Dunmire believes that learning entrepreneurial skills in high school will greatly help students in developing their own businesses in college and work.
“If you look at what people are doing after colleges now, more and more people are not going to the massive companies and are trying to succeed on their own,” Dunmire said. “Being able to think like an entrepreneur and take ideas, own them, fail at them and try again, are skills so important to life in general and we don’t get enough practice in high school now. But if we learn them now, they will serve us greatly in the future.”
Moreover, startups created by young entrepreneurs are allowing for more jobs to be created and filled in the marketplace. In other words, people in the current generation will be employed around 20-30 jobs in comparison with 10 jobs from last generation.
“My parents had around seven different jobs, and our generation might have 20 jobs, which shows that we are never satisfied where we are at, and that is where entrepreneurship comes in because it is the ultimate challenge,” Dunmire said, “Is you yourself come up with something that can not only sustain your living, but give other people jobs and provide some sort of new of utility to our world.”
However, from a high school student’s point of view, starting a business may have numerous trade-offs and opportunity costs such as lack of time to study for exams and do homework.
“I think it’s a lot to expect from students,” Whitson said. “But in college, if you knew more about how to think like an entrepreneur, you would be able to take advantage [of more opportunities]. It’s like you’re preparing for the next step.”

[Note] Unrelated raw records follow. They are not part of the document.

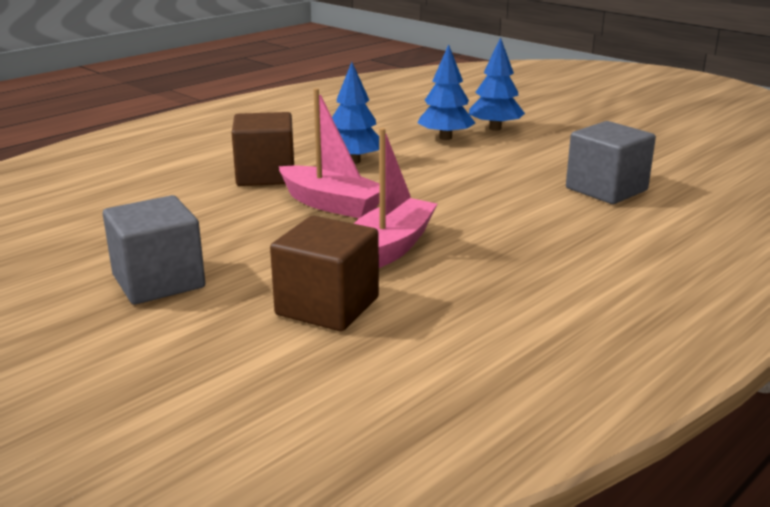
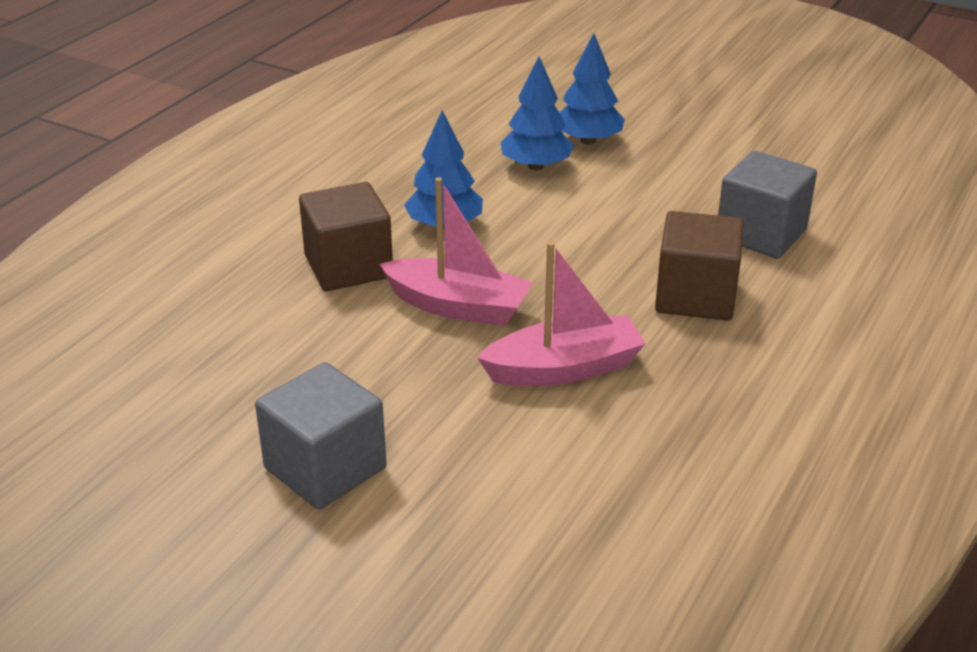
camera: 15 degrees left, 10 degrees up
(327, 306) = (541, 471): brown cube -> brown cube (695, 296)
(390, 248) = (564, 369): pink boat -> pink boat turned 60 degrees clockwise

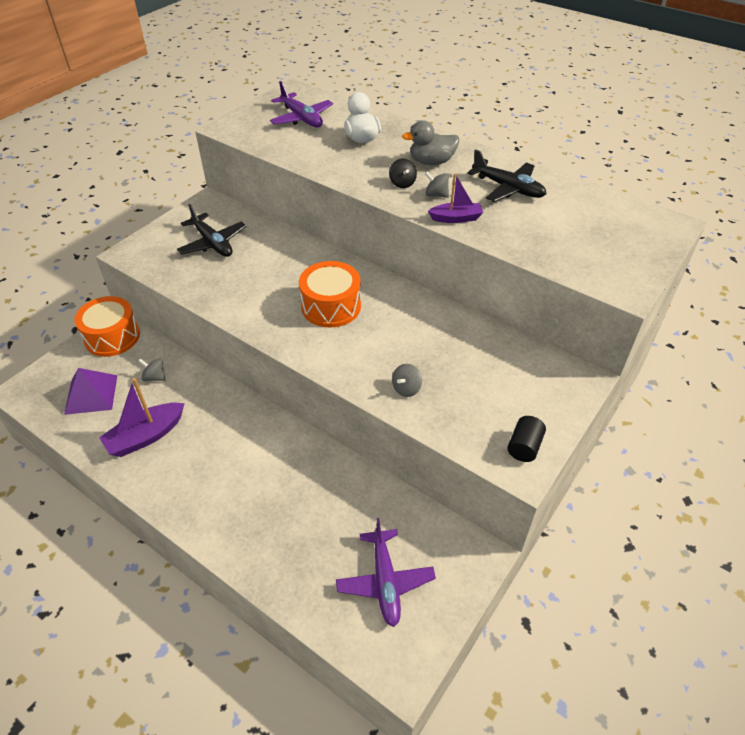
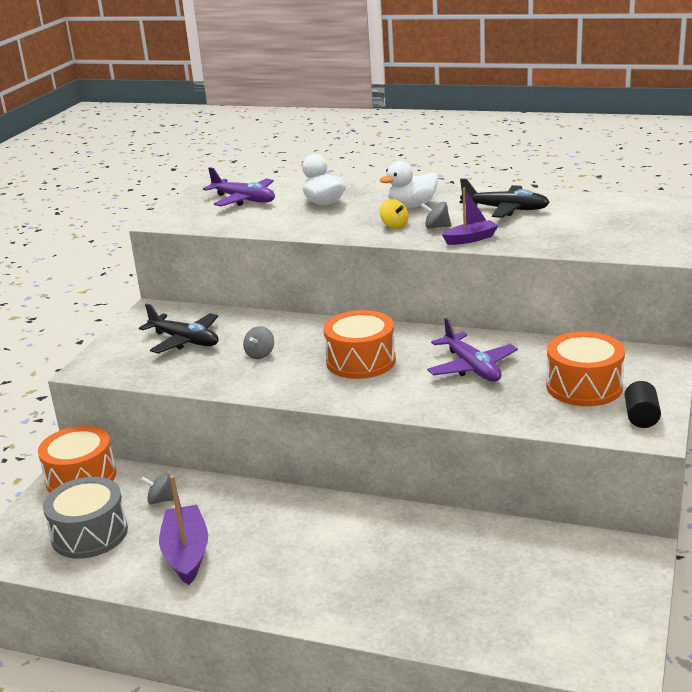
camera: 15 degrees left, 20 degrees down
(91, 394) = (89, 534): purple pyramid -> grey drum
(146, 436) = (186, 553): purple boat -> purple boat turned 135 degrees clockwise
(385, 582) = (551, 600): purple plane -> purple plane (472, 367)
(402, 183) = (394, 226): black spinning top -> yellow spinning top
(406, 388) = (490, 404): grey spinning top -> grey spinning top (260, 354)
(431, 162) = (412, 206): grey duck -> white duck
(495, 393) = (584, 386): none -> orange drum

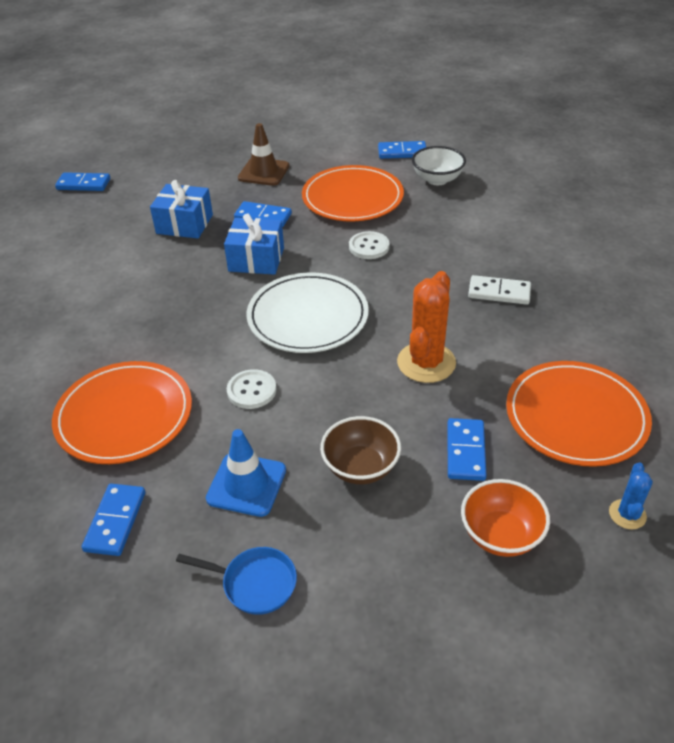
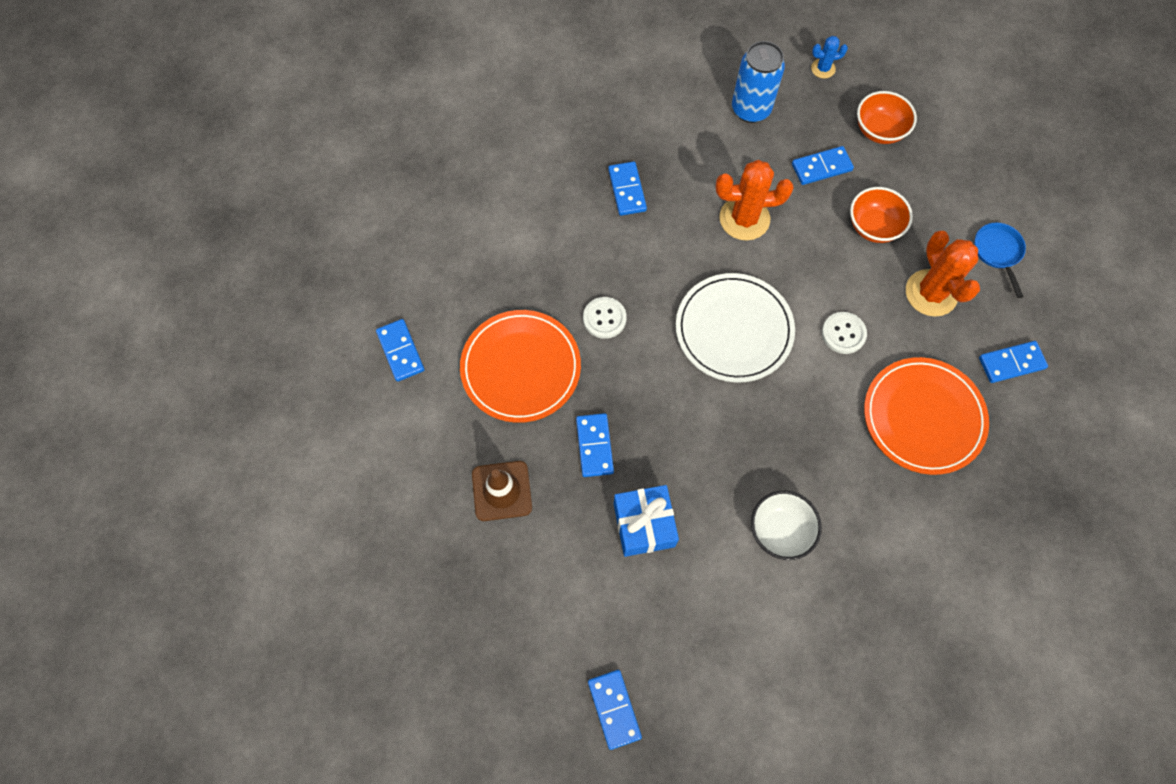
camera: 115 degrees left, 25 degrees up
(246, 484) = (931, 293): blue traffic cone -> orange cactus
(256, 259) = (672, 415): blue gift -> none
(360, 467) = (873, 227): brown bowl -> orange bowl
(437, 179) = (450, 295): white bowl -> white bowl (780, 530)
(499, 292) = (627, 190): white domino -> blue domino
(576, 417) = (751, 109): orange plate -> blue can

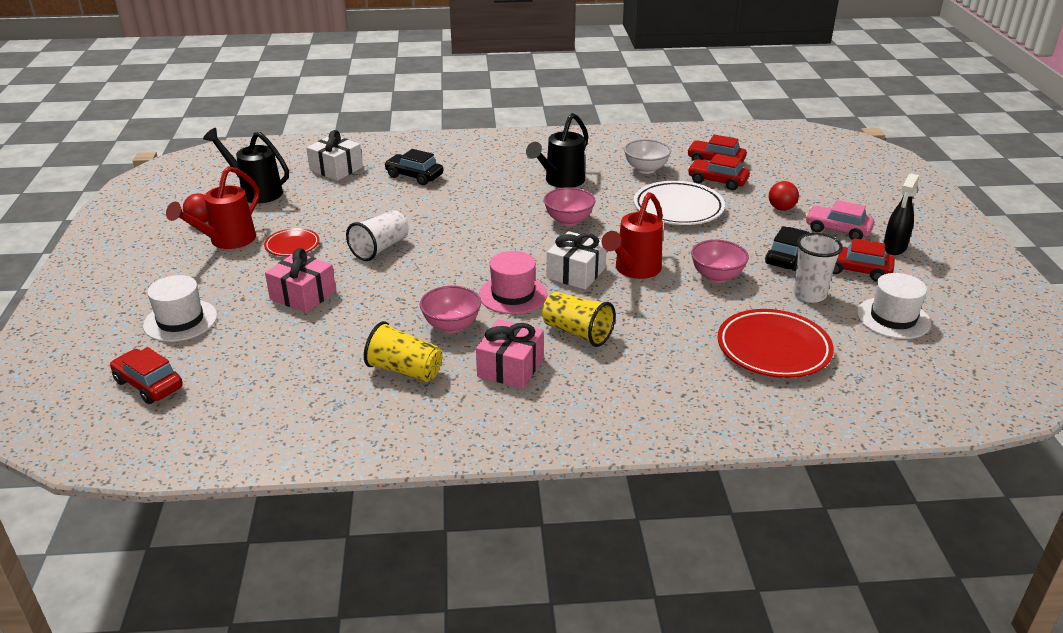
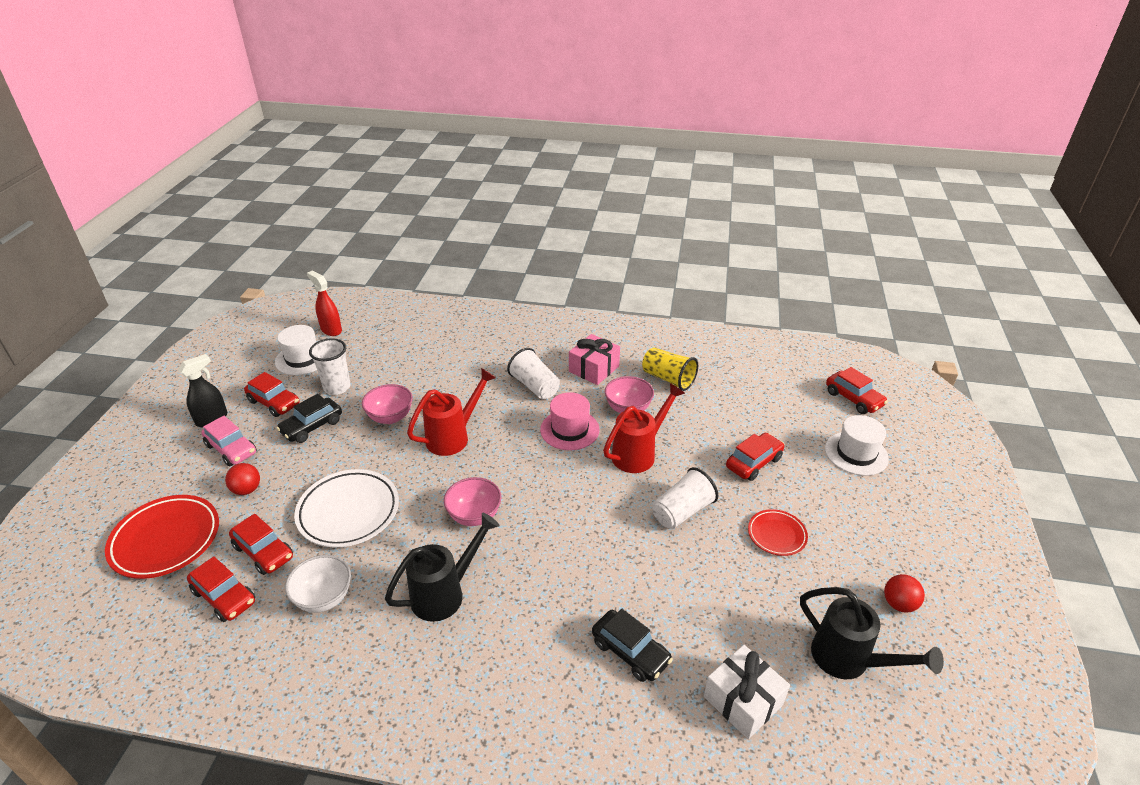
camera: 165 degrees left, 5 degrees up
(226, 241) = (853, 557): red watering can -> red watering can (639, 453)
(303, 295) = (753, 462): pink gift -> red car
(576, 273) = (505, 443): white gift -> none
(577, 333) = (535, 386): yellow cup -> white cup
(773, 349) = (408, 351): red plate -> red plate (166, 540)
(911, 361) = (331, 330): none -> red spray bottle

Nonetheless, the club sees that numerous students are continuing to foster new business ideas and are determined to help students see the potential of making their ideas into realities. The club believes that because people are more informed than they used to be, entrepreneurship is a growing trend in today’s society as people continue to develop ideas that will not only help them gain monetary value, but also help create products that can benefit their communities and new entrepreneur skills
“Though people may not be involved in internships or startups now, they will be ready and have a foundation of business,” Whitson said.